South-Rift Sacco members dwindle as multinationals lay off staff

By Benedicto Ng’etich                         

Kericho County Director of Cooperatives Leonard Otii has advised Saccos affiliated to giant multinationals to device other means of survival in the face of dwindling membership.

Otii expressed fear over the survival of the societies after the parent companies started early retirements of employees due to what has been seen as the negative effects of massive mechanization of tea harvesting.

Mechanization of tea harvesting has been on-going in Kericho and Bomet counties; this is despite resistance from the Kenya Plantation and Agricultural Workers Union and Central Organization of Trade Union (COTU).

Besides job cuts already businesses in the regions’ several trading centres are witnessing reduced business activities.
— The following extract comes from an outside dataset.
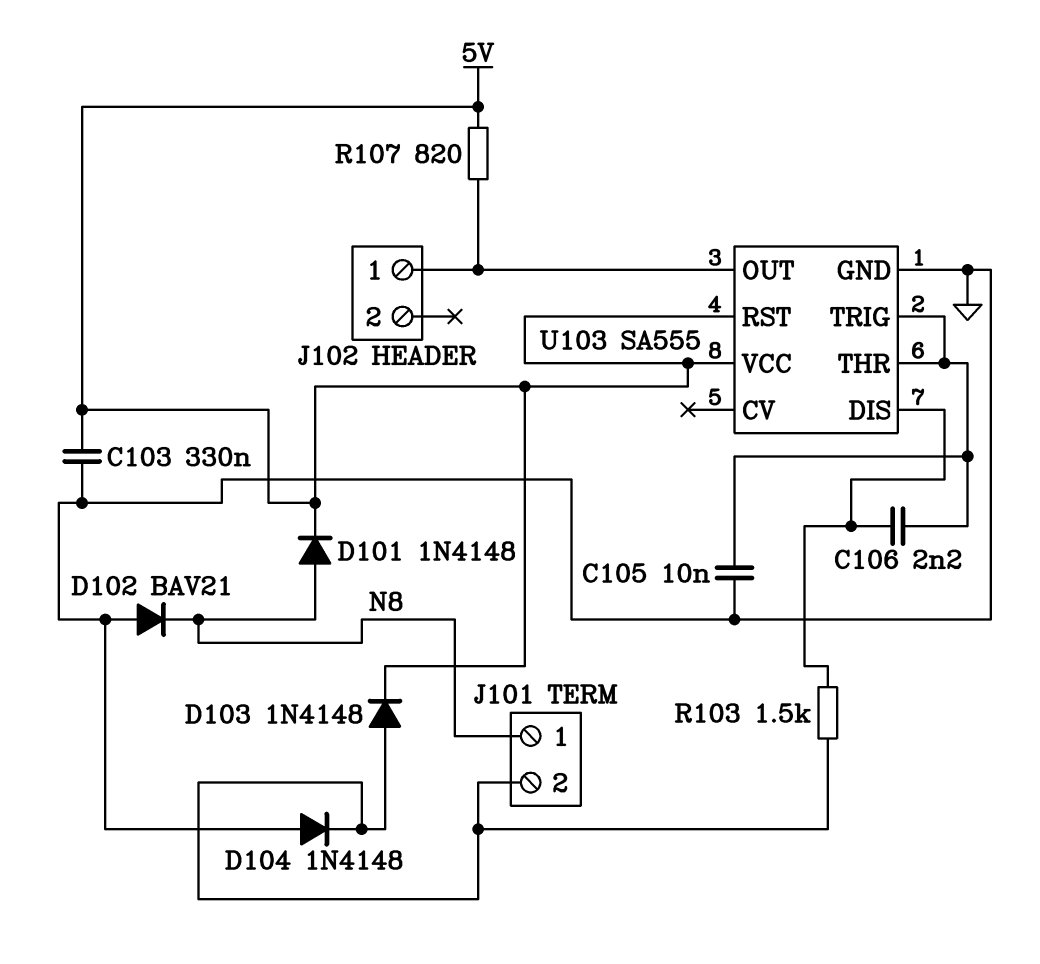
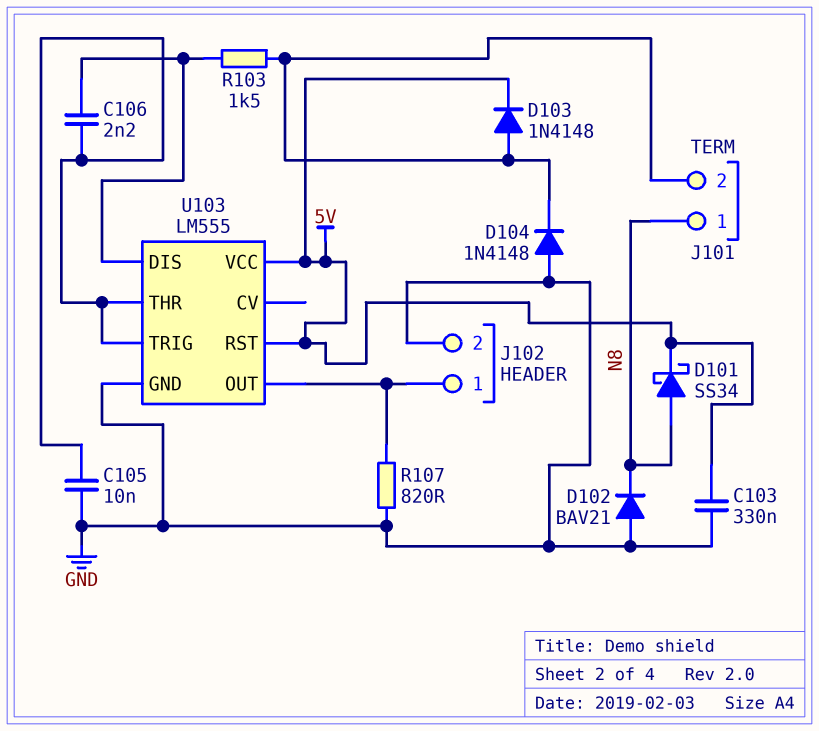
D101: diode 1N4148 (A N8, K 5V) -> schottky SS34 (A N8, K 5V)
J102 pin 2: none -> GND
R107: 820 (5V, J102/1) -> 820 (GND, J102/1)
U103: SA555 -> LM555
Otii said several multinational affiliated Saccos were undergoing serious challenges, which might see drastic shift in business operations or risk closure.

According to the Chairman of Simba Chai Sacco, Engineer Joseph Mitei the societies need to change tact to survive the challenges.

He said: “The changes in the parent company have led to many people being pushed out of their jobs. This has had impact in our financial position in terms of loans and deposits.”

Last year, the Sacco witnessed a drop in membership from 14,841 as at the end of the year 2016 to 14,390 in 2018.

The Sacco thus expanded its common bond to attract a wide section of members of the public.

Catherine Kivai, finance director at James Finlays Tea Company, challenged the societies not to depend on tea workers but be innovative in developing other ways of attracting new members from the outside the estates.

She was addressing Ndege Chai Housing Cooperative delegates during their annual meeting.